Weekends, thank heavens, are different. So this family, planning a getaway home, envisioned a contrast to their traditionally designed Upper East Side apartment, and they got just that: a four-bedroom, 3,500 square-foot contemporary sanctuary nestled in the hills overlooking the Hudson River near quaint Cold Spring, New York.
“We wanted to create the feeling of a loft,” explains the wife, a 46 year-old chief financial officer. Fortunately, they were also open to a surprise or two along the way. When they bought the A-frame cottage on this wooded 10.5 acre property in 1998, for example, they expected to demolish it and rebuild.
“It was far too small,” says the husband, 51, an equities broker. “But we loved the location and the river view. Our architects, Hudson Design, based on Garrison, came up with a plan to preserve much of the house and add to it, and we’re very pleased with the results.” The home is the perfect retreat for the pair, their 15 year-old son and their Australian “Labradoodle” – part poodle, part Labrador retriever. And with its stylish urban spirit and pastoral locale, the house is something of a happy crossbreed itself.
The couple worked on both plans and construction with Hudson Design, which served as construction manager, overseeing all elements of a renovation completed in 2004. The project encompassed building a detached garage with a loft apartment and a pool house to accompany the existing in-ground pool.

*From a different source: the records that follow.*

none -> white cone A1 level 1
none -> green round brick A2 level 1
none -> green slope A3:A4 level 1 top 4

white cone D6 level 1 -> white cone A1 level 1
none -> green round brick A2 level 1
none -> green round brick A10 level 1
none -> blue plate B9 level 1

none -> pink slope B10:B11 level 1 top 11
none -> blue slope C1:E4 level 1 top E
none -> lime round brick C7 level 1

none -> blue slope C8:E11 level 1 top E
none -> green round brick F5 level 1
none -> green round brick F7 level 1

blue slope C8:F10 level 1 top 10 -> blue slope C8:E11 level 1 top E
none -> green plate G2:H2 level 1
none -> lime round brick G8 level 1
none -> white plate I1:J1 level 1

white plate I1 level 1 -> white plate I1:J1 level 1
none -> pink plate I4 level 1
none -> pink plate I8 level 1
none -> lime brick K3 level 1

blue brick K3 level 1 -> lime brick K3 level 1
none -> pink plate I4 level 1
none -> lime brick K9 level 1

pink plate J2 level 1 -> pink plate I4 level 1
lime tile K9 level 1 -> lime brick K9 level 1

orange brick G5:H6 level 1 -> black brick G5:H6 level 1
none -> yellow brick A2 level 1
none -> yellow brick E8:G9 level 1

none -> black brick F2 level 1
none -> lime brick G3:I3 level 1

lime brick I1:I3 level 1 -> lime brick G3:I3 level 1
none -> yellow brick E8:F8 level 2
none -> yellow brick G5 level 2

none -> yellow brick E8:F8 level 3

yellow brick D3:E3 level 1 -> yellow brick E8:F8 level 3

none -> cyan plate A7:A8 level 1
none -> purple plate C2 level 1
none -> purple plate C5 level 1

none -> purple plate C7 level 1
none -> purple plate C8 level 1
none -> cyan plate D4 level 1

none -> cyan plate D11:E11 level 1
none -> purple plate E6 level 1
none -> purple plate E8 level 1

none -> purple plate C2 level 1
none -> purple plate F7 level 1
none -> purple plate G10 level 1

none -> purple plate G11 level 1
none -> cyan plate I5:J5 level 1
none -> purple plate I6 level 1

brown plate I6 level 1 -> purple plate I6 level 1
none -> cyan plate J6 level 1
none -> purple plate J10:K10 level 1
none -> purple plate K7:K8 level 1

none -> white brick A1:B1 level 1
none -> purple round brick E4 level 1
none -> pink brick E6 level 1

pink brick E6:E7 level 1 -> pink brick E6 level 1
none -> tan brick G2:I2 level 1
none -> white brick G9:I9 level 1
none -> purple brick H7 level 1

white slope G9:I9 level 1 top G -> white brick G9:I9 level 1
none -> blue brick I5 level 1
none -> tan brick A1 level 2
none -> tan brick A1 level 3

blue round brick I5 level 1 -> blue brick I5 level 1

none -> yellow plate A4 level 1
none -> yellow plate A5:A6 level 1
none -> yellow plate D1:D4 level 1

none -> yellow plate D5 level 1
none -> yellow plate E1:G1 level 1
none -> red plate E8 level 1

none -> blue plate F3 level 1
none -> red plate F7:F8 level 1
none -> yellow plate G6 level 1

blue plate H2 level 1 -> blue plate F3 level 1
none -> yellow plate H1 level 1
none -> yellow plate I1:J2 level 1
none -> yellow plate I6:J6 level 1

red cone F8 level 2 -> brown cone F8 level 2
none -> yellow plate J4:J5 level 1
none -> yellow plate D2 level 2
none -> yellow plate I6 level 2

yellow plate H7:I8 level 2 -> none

Total cost, including the purchase price of the property, was approximately $1.5 million.
“We determined that the core of the original house was worth saving – the foundation and the great room with its cathedral ceiling,” explains Hudson Design principal James Copeland. “We added onto the house, designing two wings canted at angles on either side to create a welcoming entrance and a play on perspective.
“The family wanted a contemporary feel, so they were willing to take some risks with the materials and finishes we used,” adds Copeland. “We employed Herman Roggeman, a local metalworker and sculptor, to create the fireplace, staircase, balcony and support beams in the front of the great room. They provide a unified composition at one end of the room.”
All steel pieces are finished in a graphite color. The stair treads are made of honed glass, and the stairs themselves taper gradually from bottom to top. The graphite finish is complimented by gray slate floor tiles in the entry hall, the bathrooms and the screened-in porch.
That hue is echoed in the kitchen and dining room, where cork flooring in a slate finish provides a cushier surface underfoot, while countertops are black granite. The kitchen appliances, all brushed stainless steel, include a GE Monogram refrigerator and a DCS range. White oak floors with a natural finish delineate the rooms and hallways. The entire rear wall of the great room is windowed with an abstract frame layout that looks like a Mondrian painting and opens to a large deck.
Shaver/Melahn Studios, a New York City design firm, worked on the interior decor and furnishings. “When we first looked at the space, we saw that one of its most important elements was its openness,” explains partner Rick Shaver. “We didn’t want to close it down. We created two focal points for the living room using back-to-back sofas, one facing the fireplace, the other facing the wall of windows with our river view.” Four upholstered chairs from designer Barbara Barry’s contract line flank the sofas.
The open feeling continues on the upper floor, with the master bed and bath suite featuring its own wall of windows and deck, as well as an overscaled Emmy tuffet from Shaver’s own furniture collection and a distressed steel armoire dresser from Portico. “We’ve tried to create a very inviting interior that is both functional and clean,” Shave says. “The master bath is very spa-like and comfortable, with a large soaking bath and a huge double shower.”
Large contemporary artwork dominates the house, including an enormous triptych of fruit crates with movable pieces of fruit. “An artist who used to be our neighbor, Ron Alberty, created these wonderful paintings,” the homeowner notes. “He calls them ‘viewer-interactive artworks’ because the pieces can be arranged.”
The home also boasts a wine cellar with space for up to 2,000 bottles, a semi-soundproof home theater featuring a 65-inch Mitsubishi television and five Boston Acoustics speakers and an automatic backup generator system.
“The last thing we need is to come up for the weekend and find the power out,” says the homeowner. “After all, we come here to relax and get away from it all.”